Friday, December 2, 2011

Rosca de Reyes (Sarenna and Kerrie)

photograph by James Hayes-Bohanan

         In Like Water for Chocolate Tita is the main character of the movie who is in love with Pedro. However she is not allowed to marry him and instead her mother decides that her sister, Rosaura will marry him. Throughout the entire movie Tita wishes she could be with Pedro. There is a scene where they are celebrating Christmas and Rosaura is asking Tita how to lose weight. It was at this time "…when [Tita] still believed that if she found the doll in the bread, all her wishes would miraculously come true…" (Esquivel 168) Tita was hoping for her wishes with Pedro to come true and it was her hope that this Rosca would allow all those wishes to come true. Rosca played the important role of providing hope for Tita just as it provides excitement for the children on Three Kings Day.  

1/2 cup of warm water2 envelopes (4 1/2 t.) dry active yeast4 cups all purpose flour for dusting
1/2 c. sugar
3 large whole eggs
4 egg yolks
1/4 t. salt
1 1/2 T. orange extract
1 1/2 stick unsalted butter, softened, plus more for bowl and plastic wrap
Freshly grated orange zest from one orange
1 egg yolk
3/4 c. all purpose flour
6 T. margarine
1/2 c. confectioners sugar
Dry fruit like figs, candied orange or cherries
1 egg, beaten for glazing
1 T. heavy cream or whole milk
White sugar to sprinkle on top of the bread
2 or 3 plastic baby dolls 

½ taza de agua calientita (38°C que puedas meter el dedo y no te quemes) 
2 Sobres (4 ½ cucharaditas =14 gramos) de levadura seca activa 
4 tazas (20 onzas) de harina todo uso y adicional para enharinar 
½ taza de azúcar 
3 huevos grandes enteros 
4 yemas de huevo 
¼ de cucharadita de sal 
1 ½ cucharadas de esencia de naranja 
1 ½ barras de mantequilla, suavizada (6 onzas ó ¾ de taza)  y adicional para engrasar el tazón y el papel film 
Ralladura de una naranja fresca 
1 yema de huevo 
¾ de taza de harina todo uso 
6 cucharadas de mantequilla 
½ taza de azúcar para repostería 
Fruta seca como higos, naranja confitada y cerezas (tiras de ate verde y rojo) 
1 Huevo batido para glasear el pan 
1 Cucharada de crema entera o leche 
Azúcar blanca para espolvorear el pan por arriba 
2 ó 3 Niños Jesús 
          We started by mixing water and yeast with a fork in a bowl and let it stand for 5 minutes.

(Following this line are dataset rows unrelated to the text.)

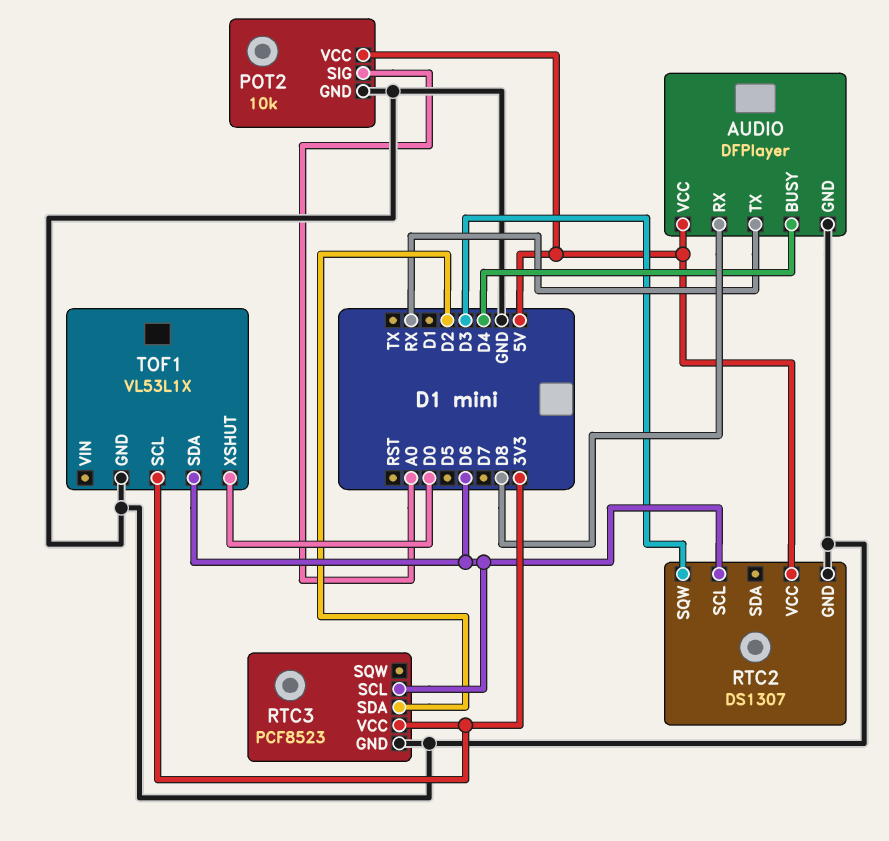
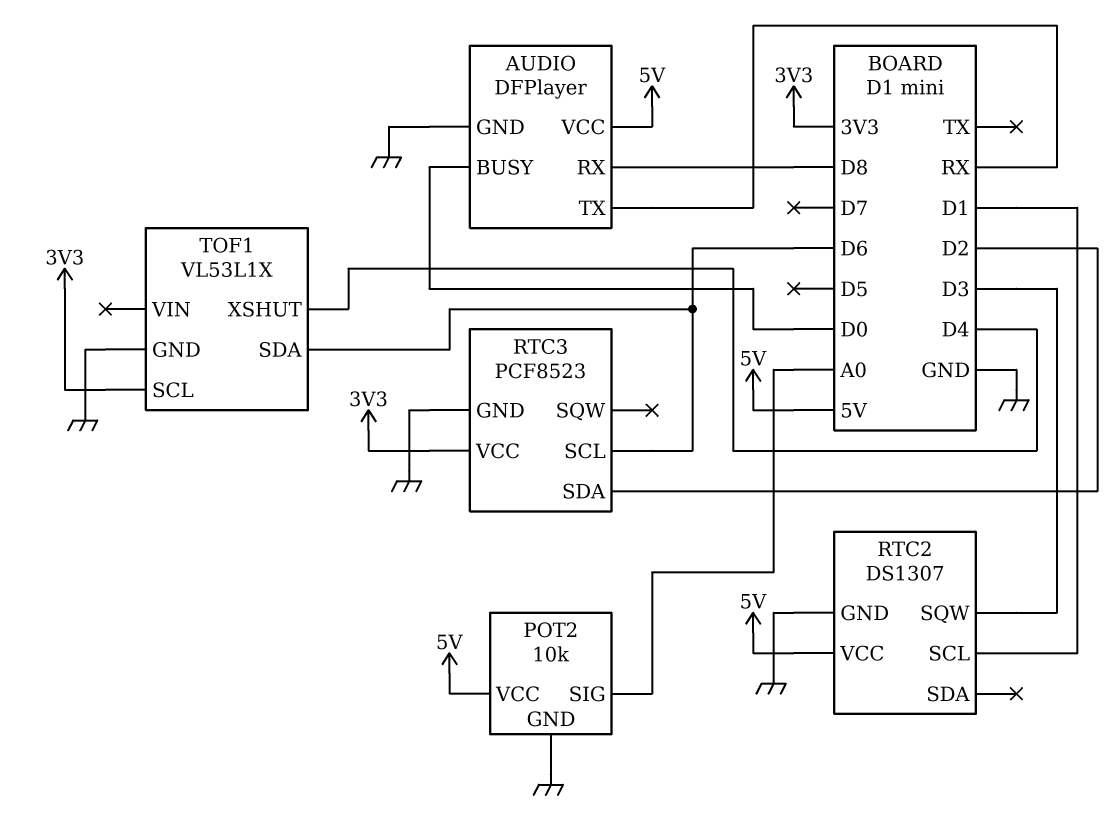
AUDIO pin BUSY: D4 -> D0
RTC2 pin SCL: D6 -> D1
TOF1 pin XSHUT: D0 -> D4

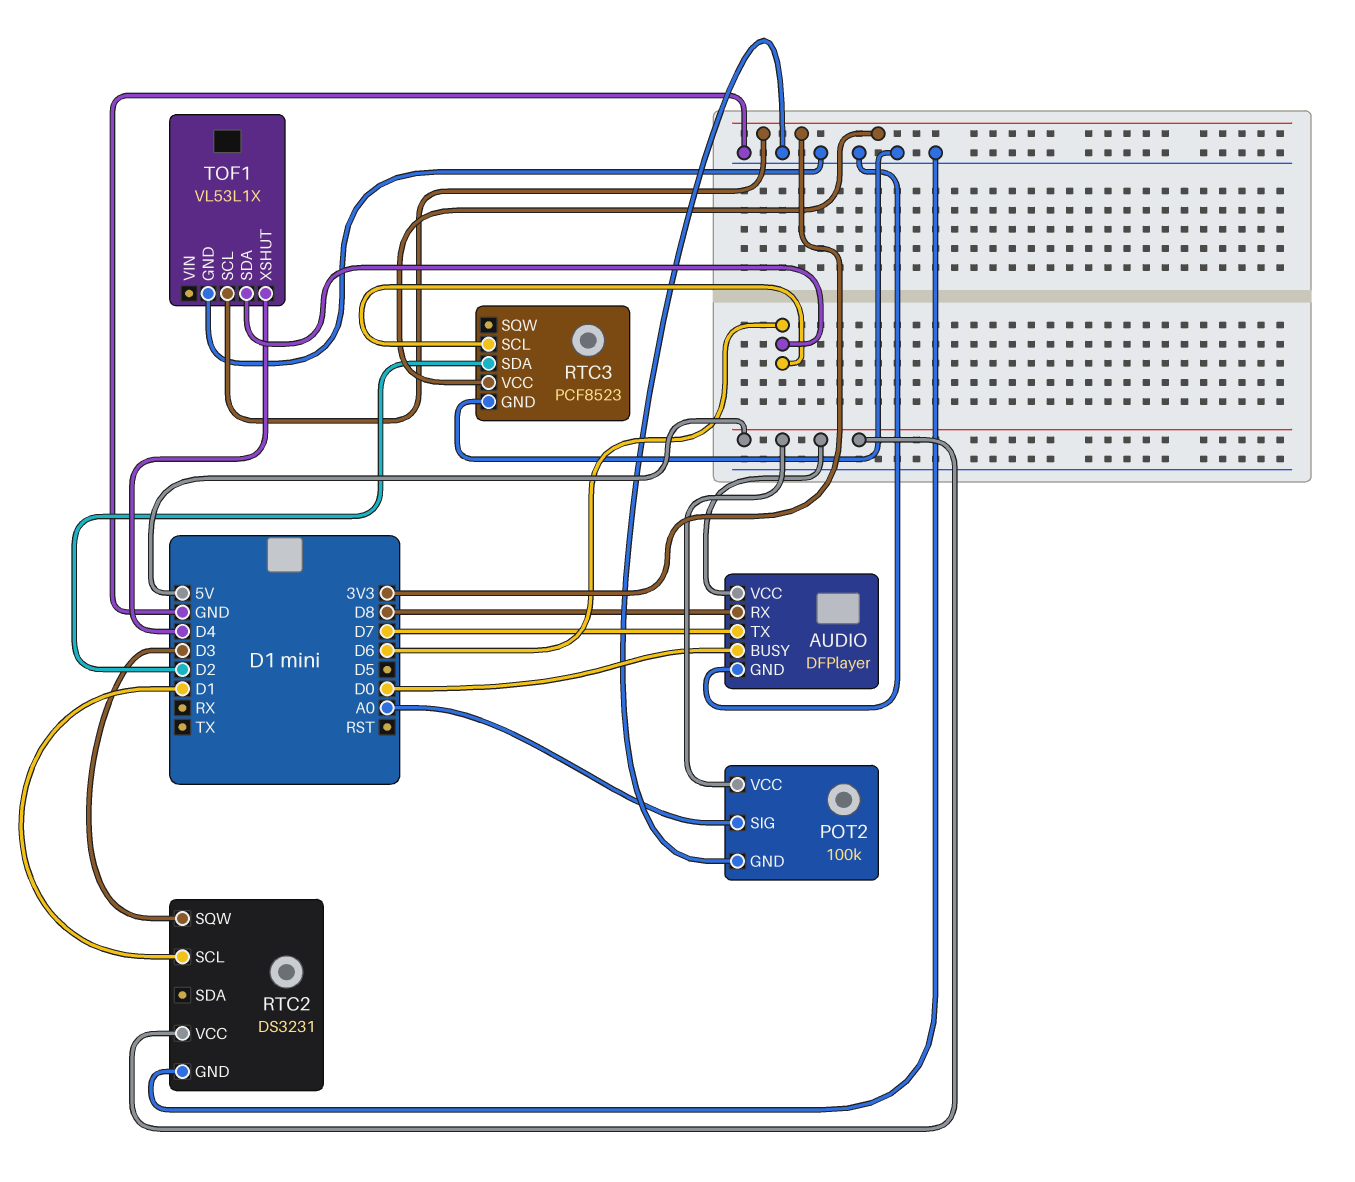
AUDIO pin TX: RX -> D7
POT2: 10k -> 100k
RTC2: DS1307 -> DS3231

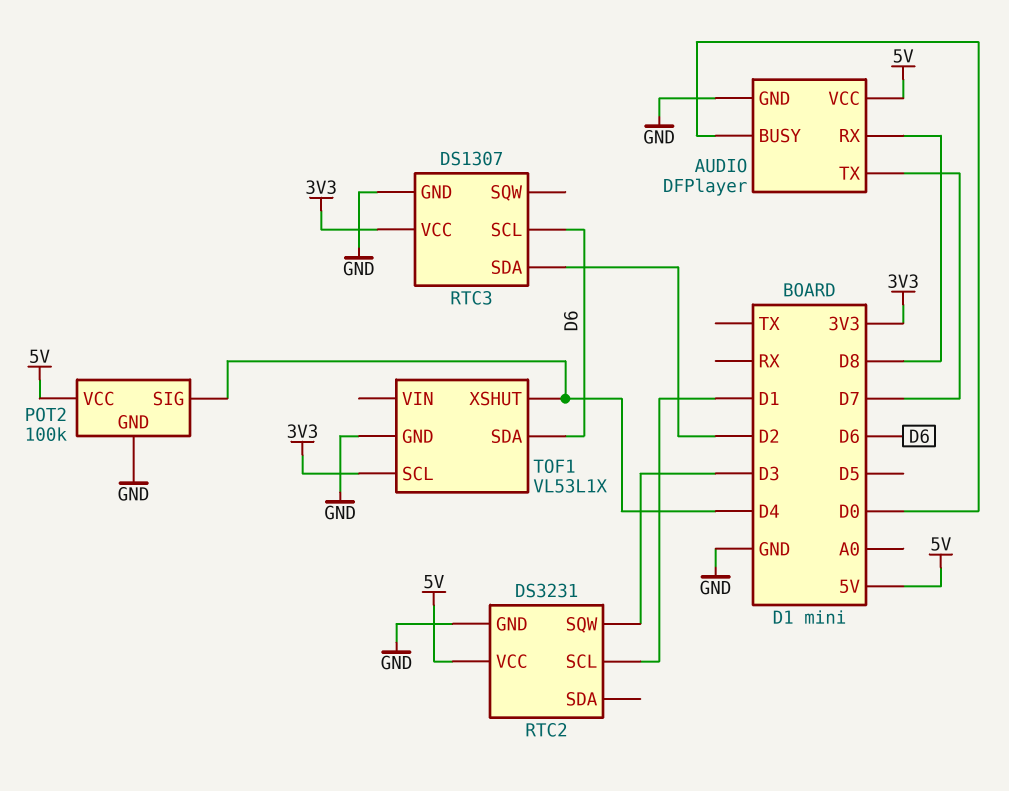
POT2 pin SIG: A0 -> D4
RTC3: PCF8523 -> DS1307

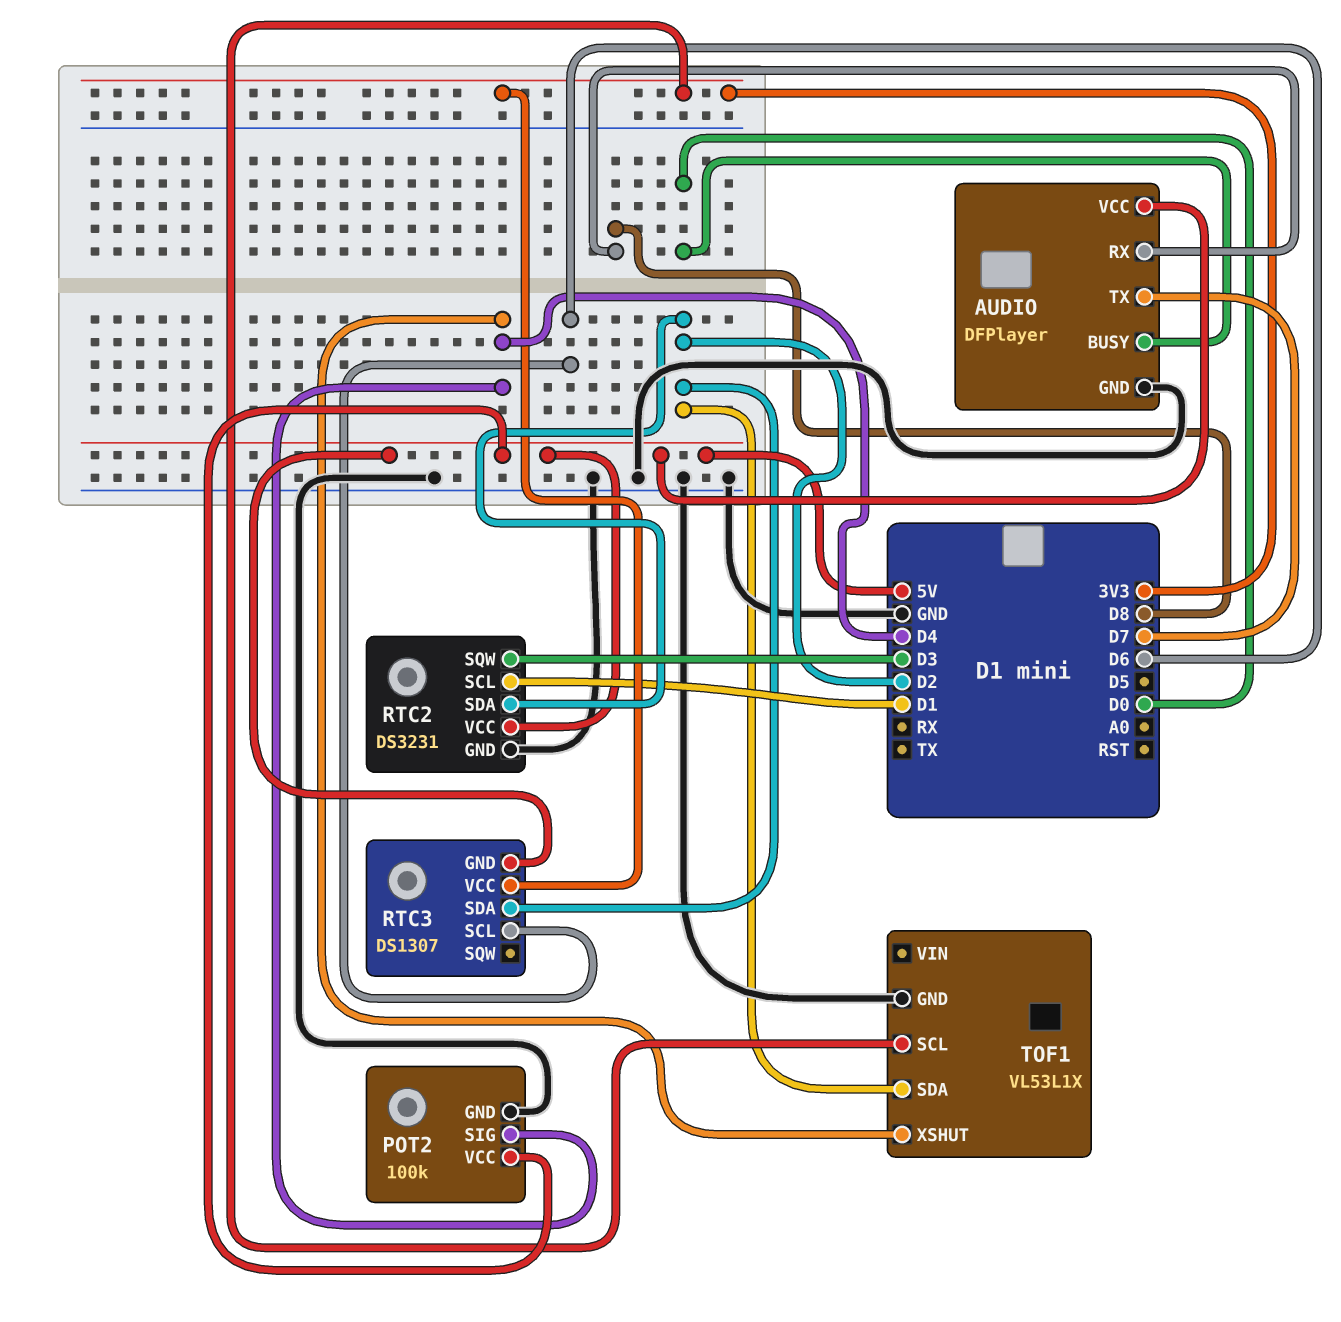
RTC2 pin SDA: none -> D2
RTC3 pin GND: GND -> 5V
TOF1 pin SDA: D6 -> D2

After this foamed we added flour and let it rise for 25 minutes. While this was rising we mixed flour, eggs, sugar, orange extract, salt in butter in a bowl.  Then we mixed it with our hands until it was crumbly. Then we added the yeast mixture to this and kneaded it for another 15 minutes until it was smooth. We then let the dough rise for an hour and a half. While the dough was rising we added margarine and confectionary sugar to make a creamy mixture. Then added flour and eggs to make a paste. After this we formed the dough into a ring and let it rise for another 45 minutes. We then made an egg wash using cream and an egg. After the 45 minutes we brushed the ring with egg wash, added strips of the paste and added dried fruit to the top. We then baked it for 10 minutes at 400 degrees and then reduced the heat to 350 for another 10 minutes until the bread was golden brown. We took it out of the oven and placed a green bean randomly in the dough. We then let the bread cool.
            The only deviation from the original recipe was that we did not use a plastic doll; instead we used a green bean. This was because we did not want the plastic to melt into the bread and potentially cause harm to the eater. We figured that a green bean would be very easy to find in the piece of bread and would not cause any harm.  
            Making the recipe was quite interesting. We learned how to zest an orange, which neither of us had done before. However it was quite easy after a quick YouTube search. Also with the help of YouTube we learned how to yoke an egg. Kerrie tried it first and failed miserably, so Sarenna gave it a try. She was successful and she yoked the eggs for the day. Lastly Kerrie learned how to knead dough and that worked out quite well.        
            Rosca is traditionally made in Mexico for Three Kings Day. This is the day when the Three Wise Men brought gifts to baby Jesus. "Traditionally, on the night of the sixth of January, the bread is sliced and the person who finds the doll hidden inside it is required to hold a celebration on the second of February, Candlemas day, when the Baby Jesus is removed from the Nativity scene." (Esquivel 174) Also on Candlemas day the children decorate baby Jesus in fine clothes and bring him to the church. The small doll that is placed in the bread is placed there to represent baby Jesus. The children look forward to this. Also in Mexico "…families start bringing their small gifts to the central square in a procession called a posada ten days before Christmas," (Roy 145)
                        This dish was a fun and interesting dish to make. It was quite simple to prepare and has a lot of history behind it that was very interesting to learn about.

Works Cited
Arau, Alfonso, dir. Like Water for Chocolate. Writ. Laura Esquivel. 1993. Film.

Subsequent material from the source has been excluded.